Where do the competitors come from?

Mostly Spain and Italy, then Europe more generally, and some from further afield. We normally have representatives from 20-30 different countries.

Newcomers to this issue who end up Googling Western Sahara, or who have seen documentaries about it, will come across many stories of landmines and the Polisario’s battles with the Moroccan government. Is the marathon safe to do?

Well, landmines left over from the war will be a huge issue for the Sahrawis the day they go back to their country — hopefully soon — but the refugee camps and the marathon are not in Western Sahara but in Algeria, where no landmines have been planted. And it’s the same regarding the conflict: The war stopped in 1991, and was never waged in Algeria, where the refugee camps are.

Unfortunately, another issue arose last year, when three NGO workers (an Italian and two Spaniards) were kidnapped from the camps by some men from Mali. Though this didn’t happen during the marathon, and the captives were freed in the end, the event changed things a lot, and is something we feel we need our participants to know about. Otherwise, though, the camps are one of the safest place in North Africa, visited by thousands of volunteers every year, and without a single other incident in 35 years.

If someone is interested in competing, how can they best get in touch to find out more?

They can go to the www.saharamarathon.org webpage, and check if there’s a contact in their country, or write to me at mdurli@saharawi.org.

Are there memories from previous marathons that stand out for you?

Every year is different, because every year is a brand-new challenge. In 2004 the marathon started with a clear blue sky, and after 30 minutes a huge sandstorm hit. Most of the participants managed to finish the race anyway — though with a visibility of only a few meters. Some people got lost but were found after a few hours — we were much more scared than they were.

Then, a few years ago we had briefing and dinner by candlelight, because the power generator broke. It was quite romantic…

And every year, the day after the marathon, we organize the children’s race, when we give a t-shirt and a small toy to 1,000 kids who run a short race.
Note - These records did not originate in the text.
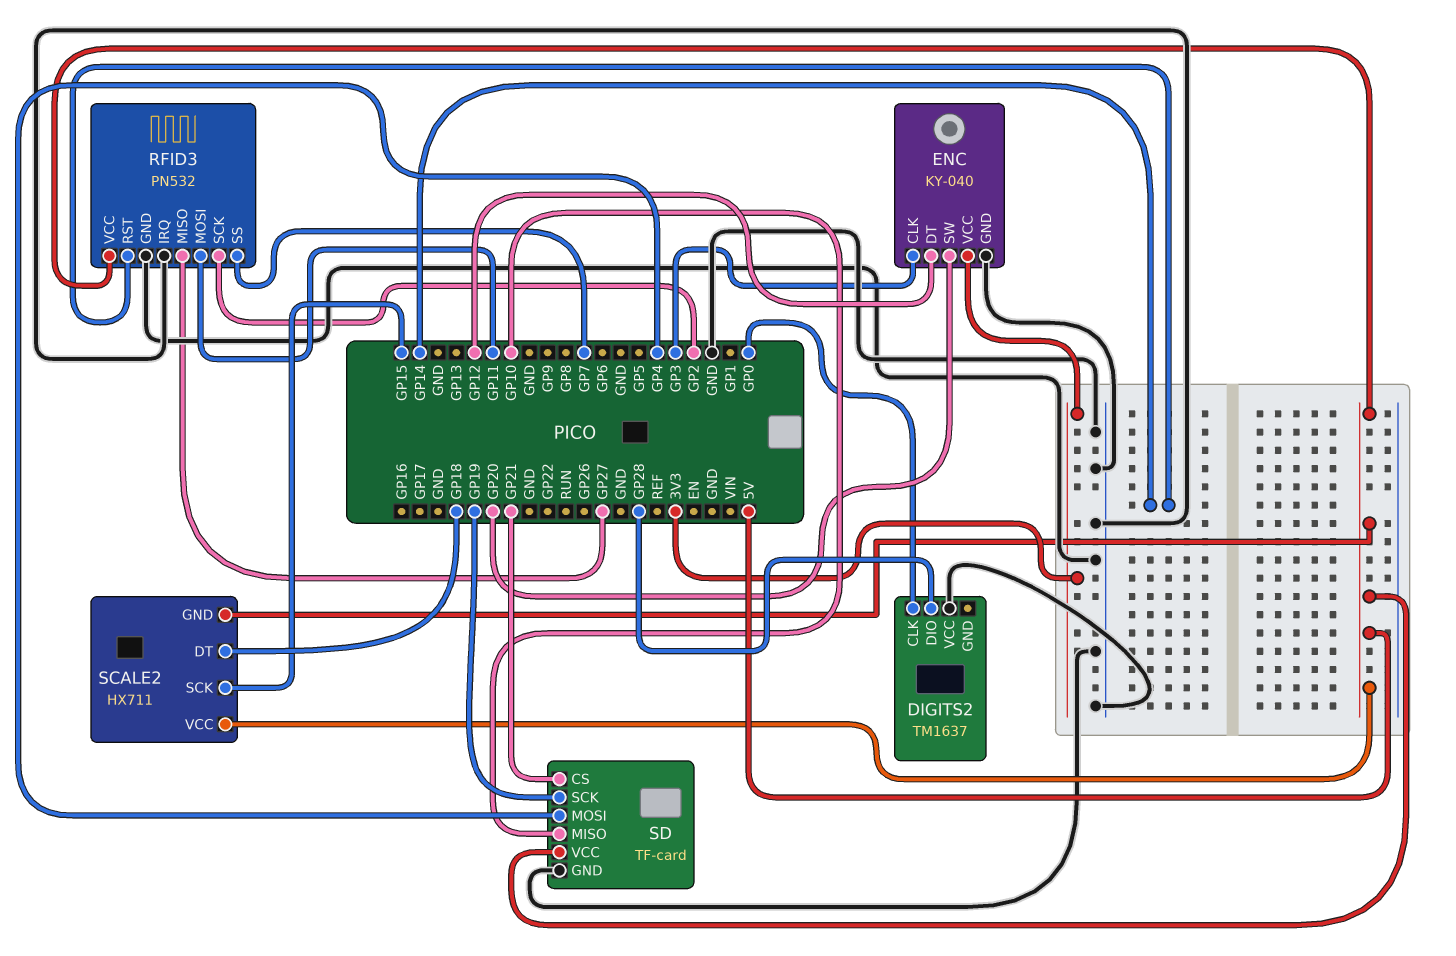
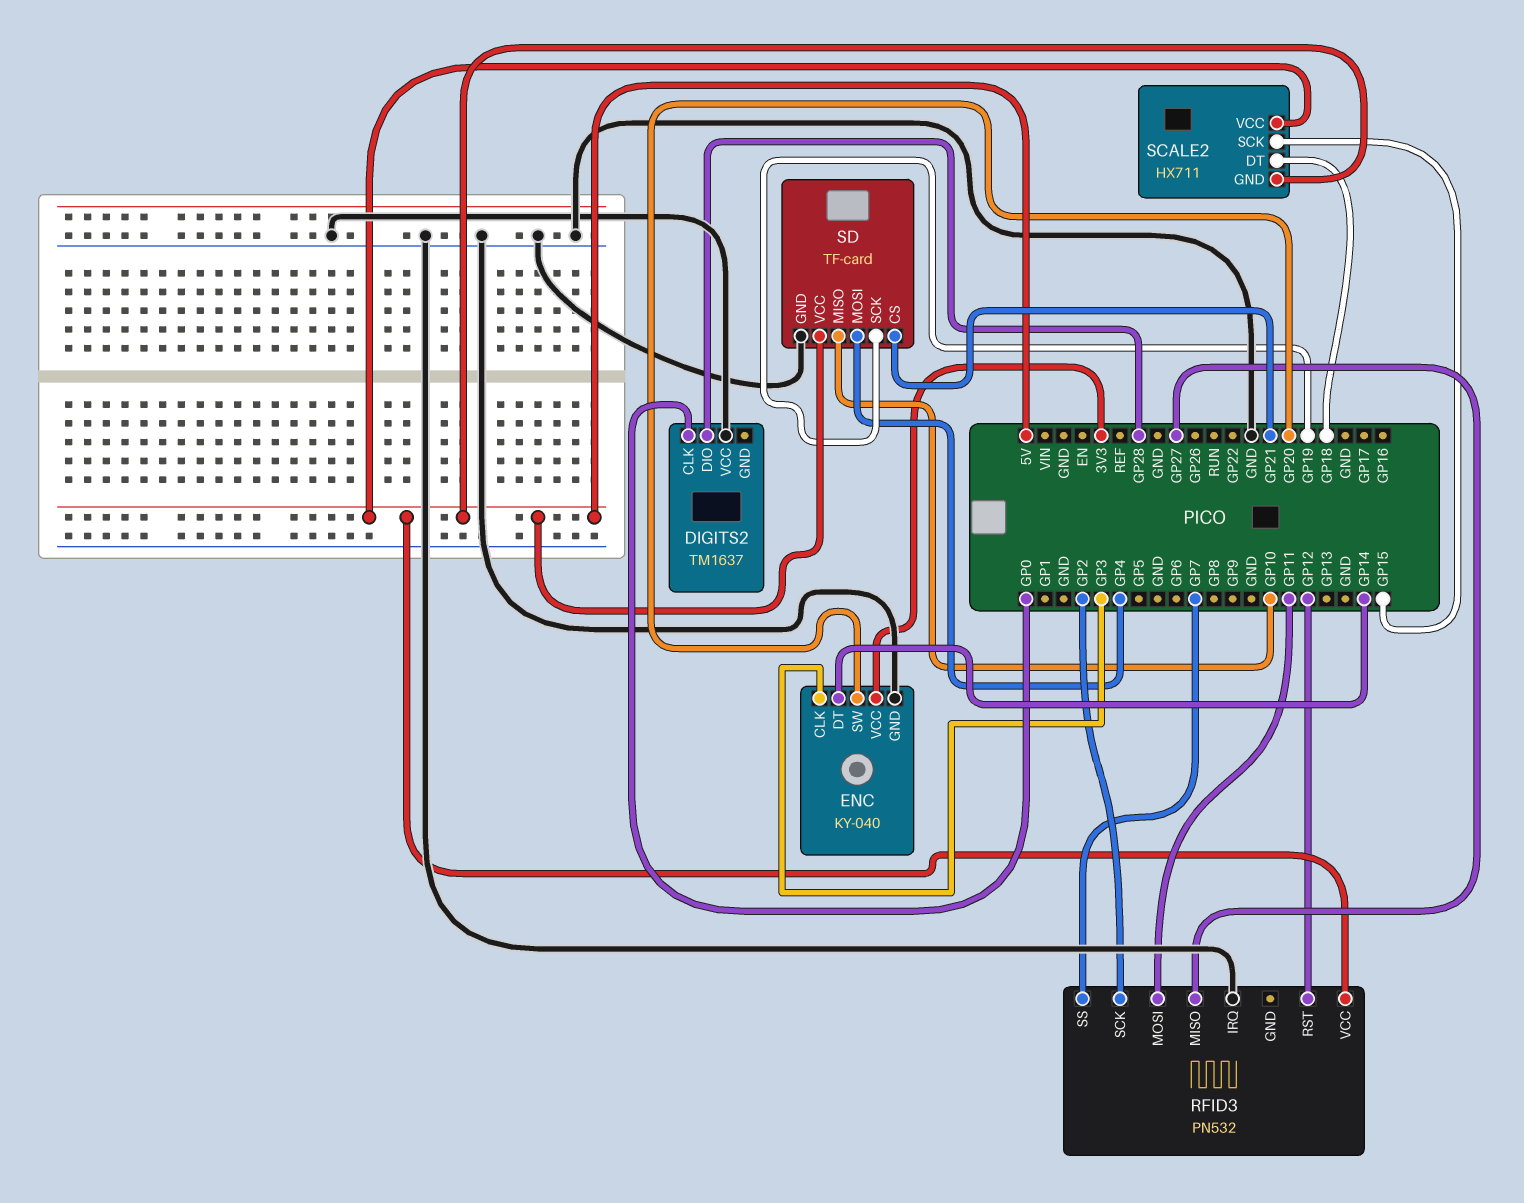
ENC pin DT: GP12 -> GP14
RFID3 pin GND: GND -> none
RFID3 pin RST: GP14 -> GP12

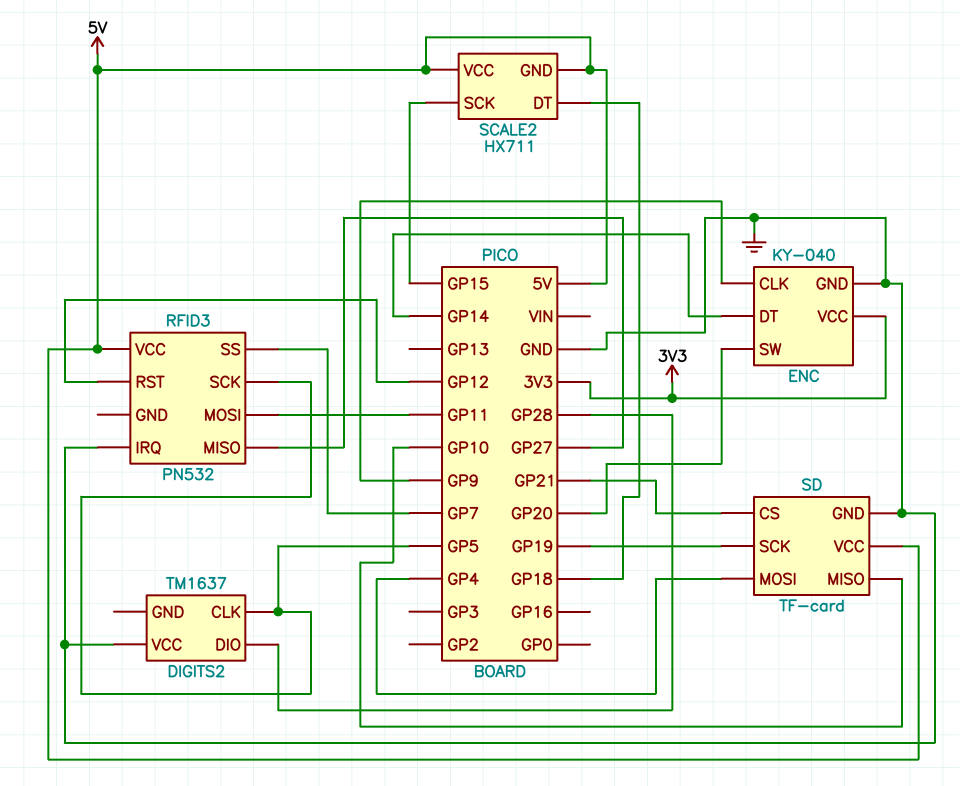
DIGITS2 pin CLK: GP0 -> GP5
ENC pin CLK: GP3 -> GP9
RFID3 pin SCK: GP2 -> GP5

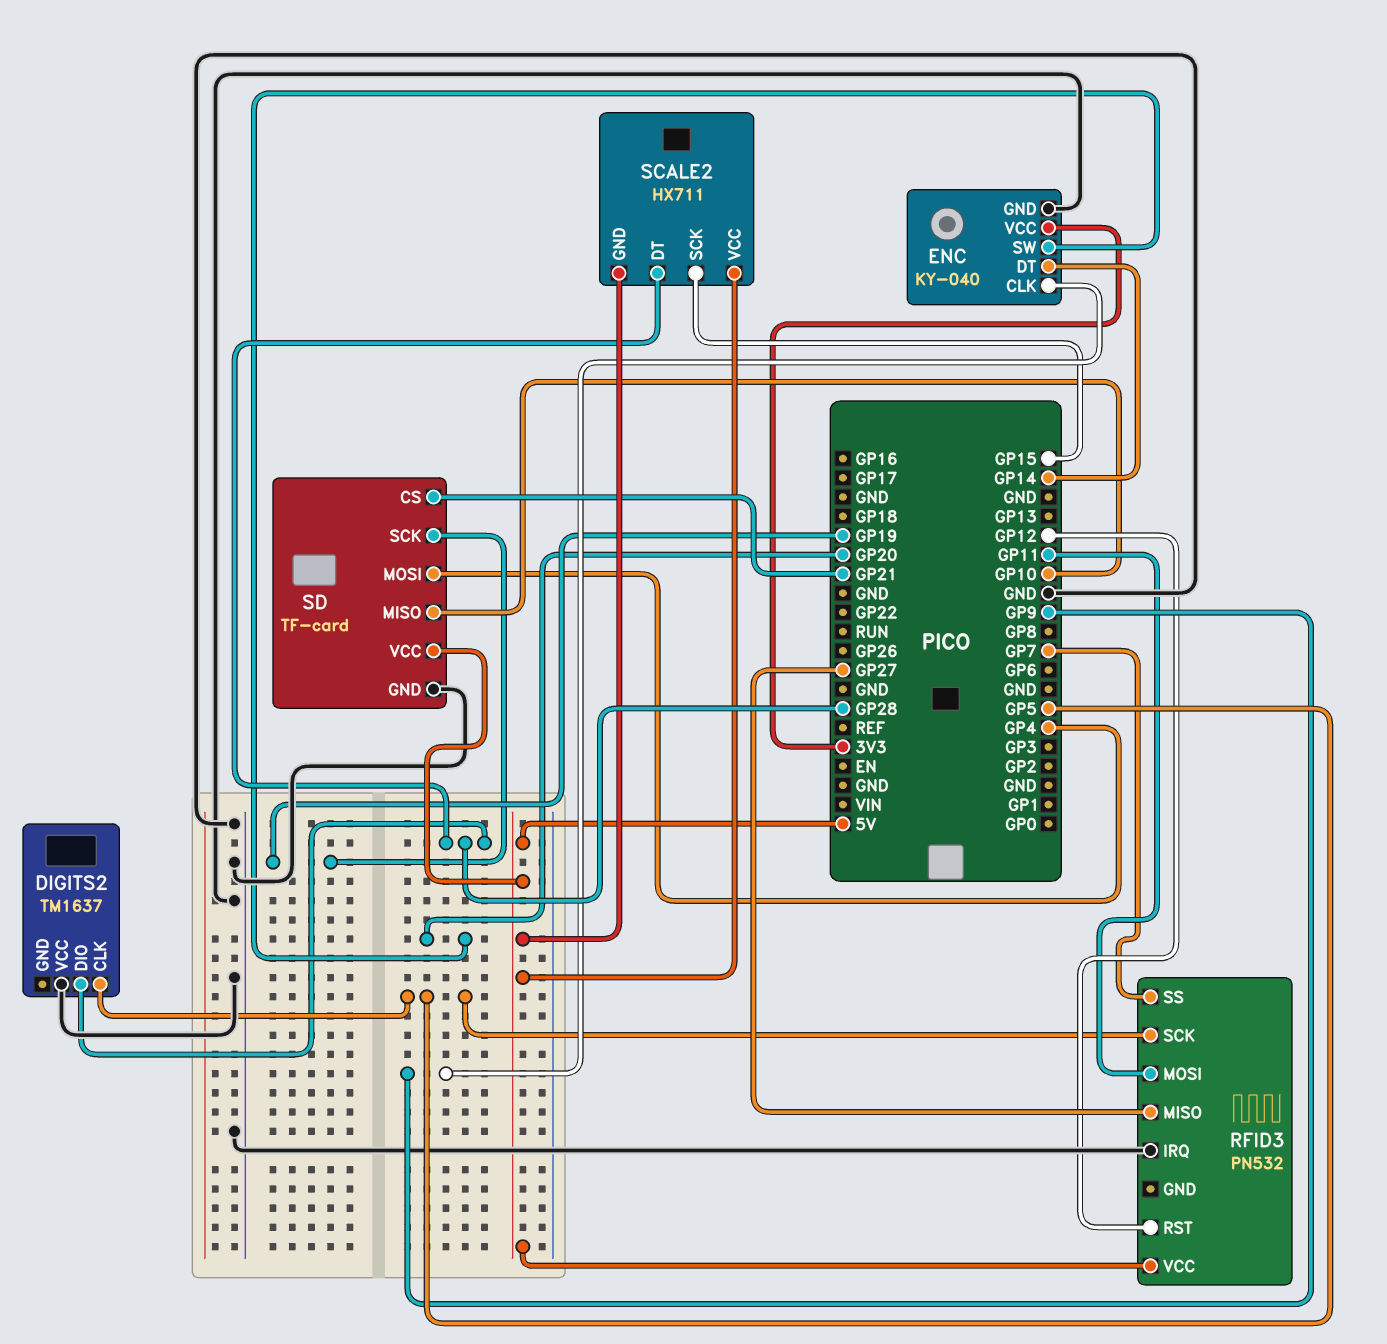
SCALE2 pin DT: GP18 -> GP28

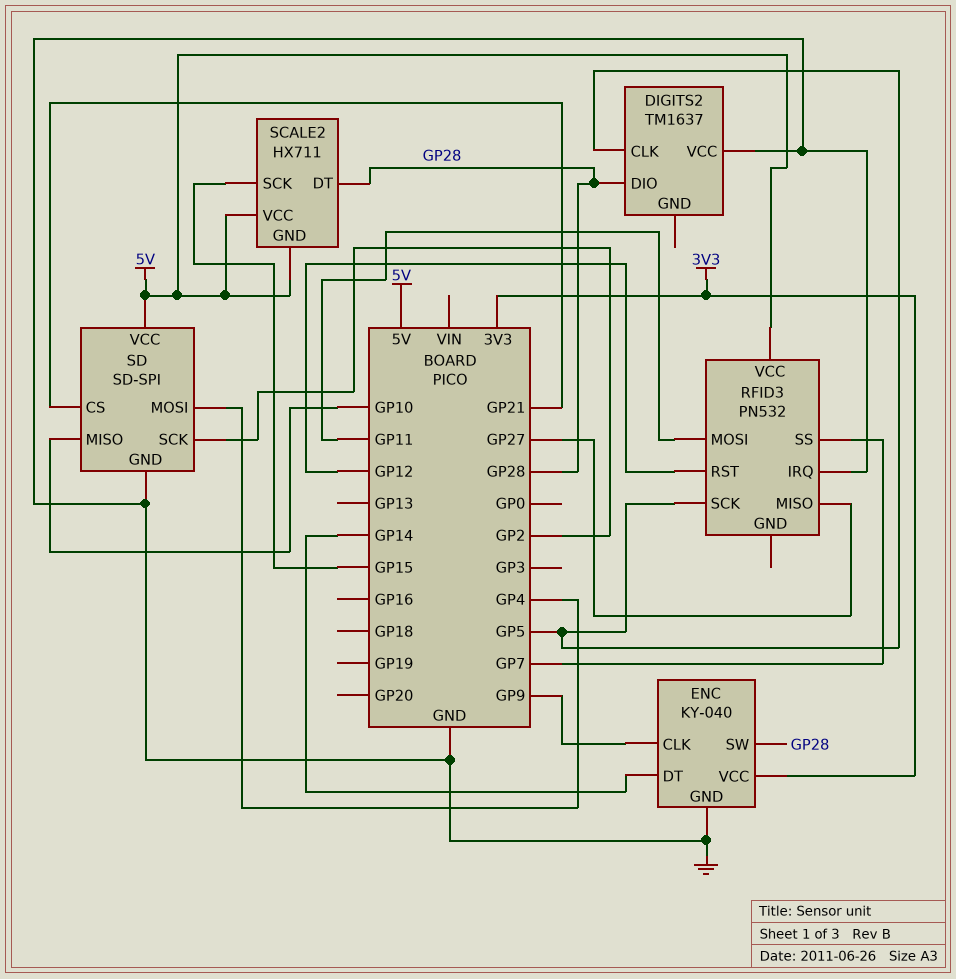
ENC pin SW: GP20 -> GP28
SD: TF-card -> SD-SPI
SD pin SCK: GP19 -> GP2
Even with the help of the teachers of the schools to control them, it’s almost harder than to organize the adult marathon…but it’s awesome to see them so eager to run.

Finally, is there anything else you would like to tell those considering getting involved in the 2013 marathon, or supporting the cause of Sahrawi self-determination?

It’s not just a race, it’s a life experience. If you’re an experienced runner, the marathon is a very tough race in the desert. If you’re not, there are shorter races to suit everyone. And if you’re not a runner at all, you have the occasion to participate in a very interesting trip…and walk 5km in the desert.

If you’re interested in the Sahrawi cause, try to look for solidarity associations in your country — they can surely help you get more information or become directly involved in a project.